Time Stand Still – Rush
Probably the closest thing they did to a pop song, this late 80s tune always makes me smile and has been a fixture in most of the driving mix-tapes (and modern equivalents) ever since. Great band, great musicans.
Dreams – Van Halen
It’s pure cheese, but it’s also brilliant. We could have an endless debate over the David Lee Roth vs Sammy Hagar era, but Eddie was just such an inspiration to a young guitarist and this song is also the soundtrack to driving over Dartmoor.
In the upper sixth our timetable on a Thursday had just one lesson first thing and then we were free to do … whatever.

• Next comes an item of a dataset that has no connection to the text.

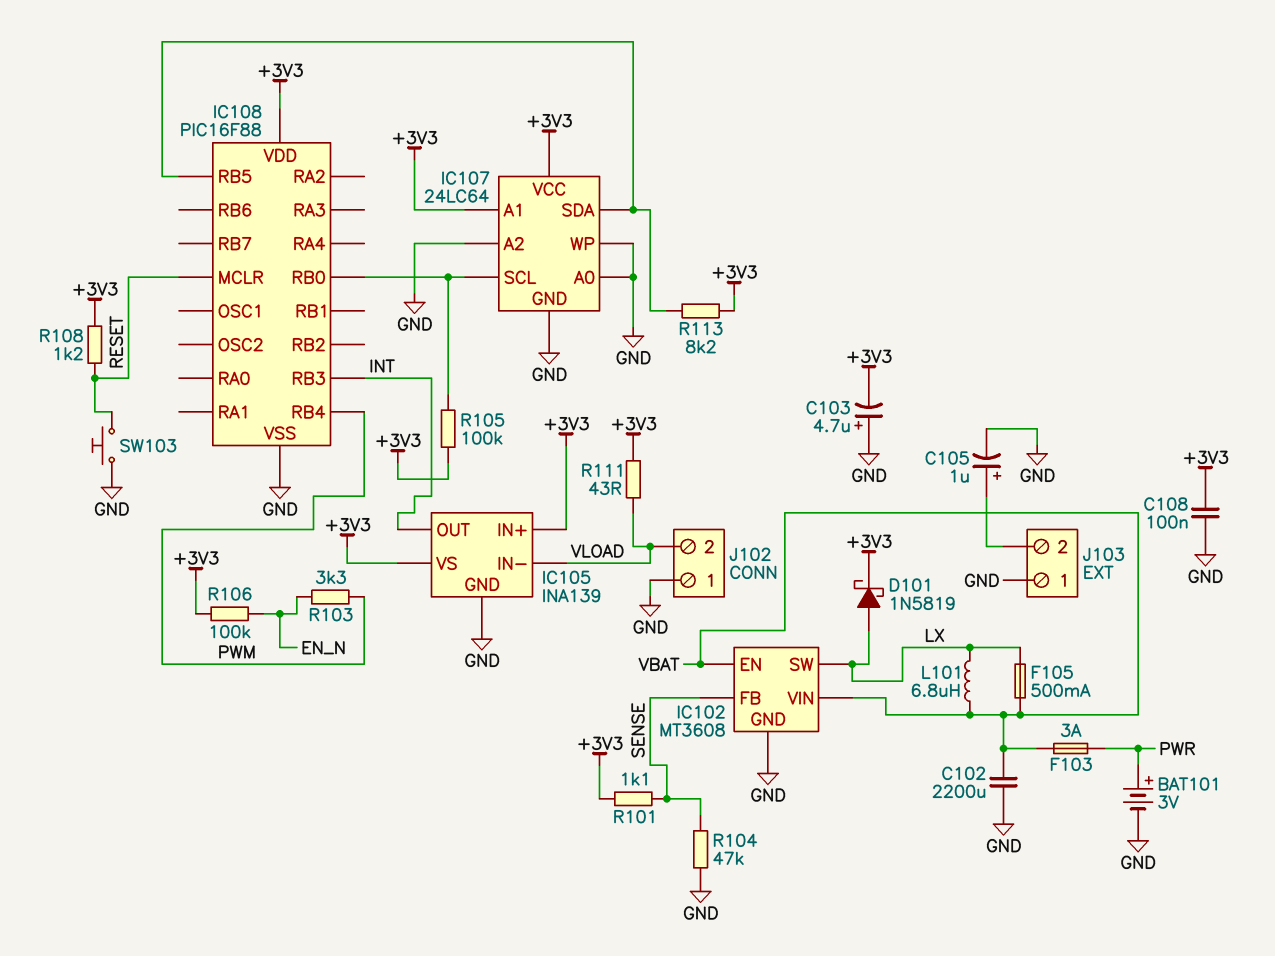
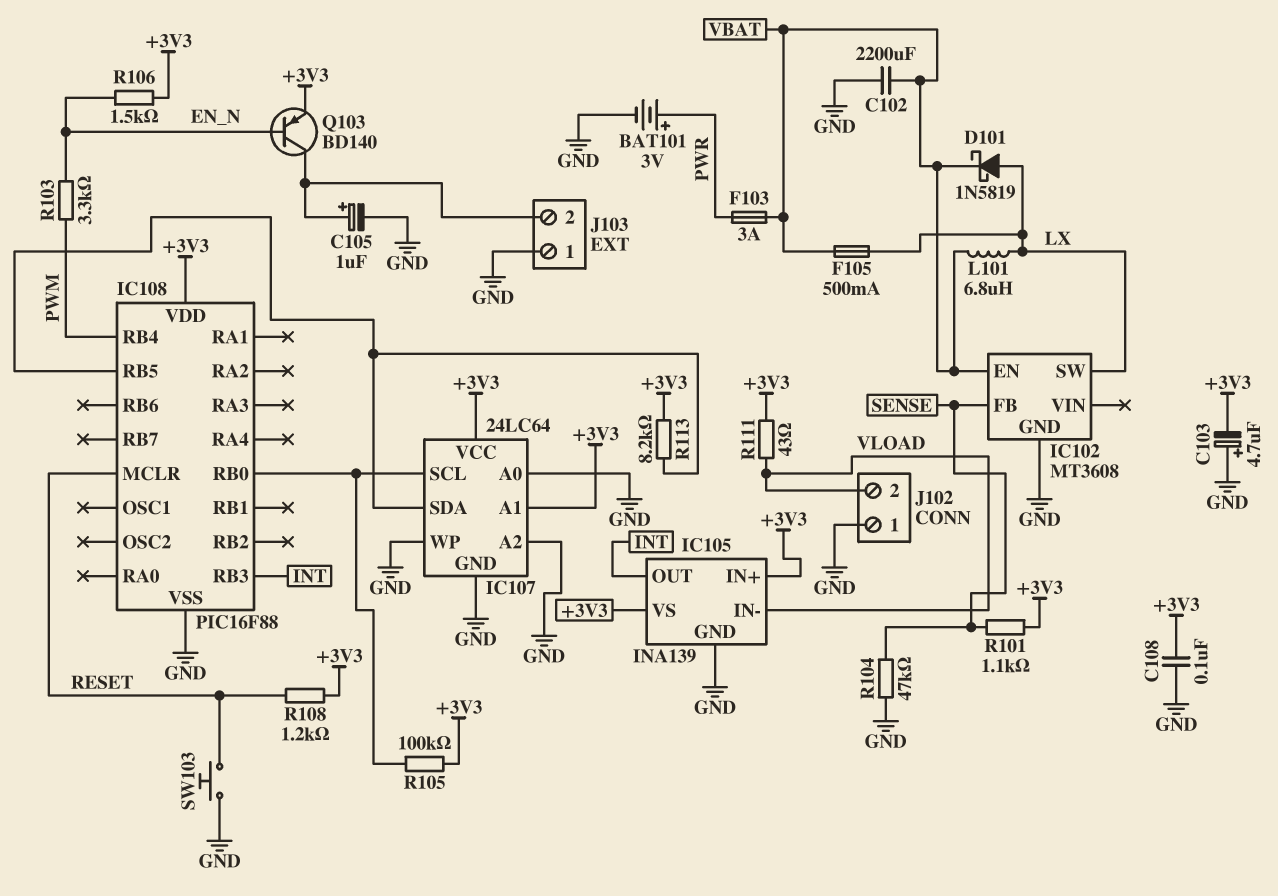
D101: schottky 1N5819 (A LX, K +3V3) -> schottky 1N5819 (A LX, K VBAT)
IC102 pin VIN: VBAT -> none
Q103: none -> PNP BD140 (B EN_N, C J103/2, E +3V3)
R106: 100k (+3V3, EN_N) -> 1.5k (+3V3, EN_N)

We used our ‘study time’ most productively, and were usually on the moor or at a beach by lunchtime. Van Halen was the soundtrack to every sunny day.
Day We Caught the Train – Ocean Colour Scene
Although I grew up in Devon, I didn’t really regularly visit Dorset until the 90s, after I got my first car. I was doing a lot of rock climbing and frequently spent Friday nights zooming down here to camp at Tom’s Field in
Purbeck, or a cheeky bivi site on Portland, and get to the pub before they rang for last orders.
This tune is iconic for the 90s and was frequently playing as we left for the coast. It’s no wonder we ended up living here really – my wife and I got engaged after a particularly romantic weekend around Dancing Ledge, and even named our first cats after places in Dorset!
Famous Last Words – My Chemical Romance
It’s not a phase. It’s a way of life. I was never really into grunge, but emo, definitely. Welcome to the Black Parade is the defining album of the genre and this song is just immense. We saw them in Cardiff 15 years ago, leaving behind a baby and a toddler in the care of the babysitter, and they blew our minds. This May
all four of us were at Cardiff for their return, although I was more than happy to let the younger pair go into the mosh pit this time while I held the drinks and merch …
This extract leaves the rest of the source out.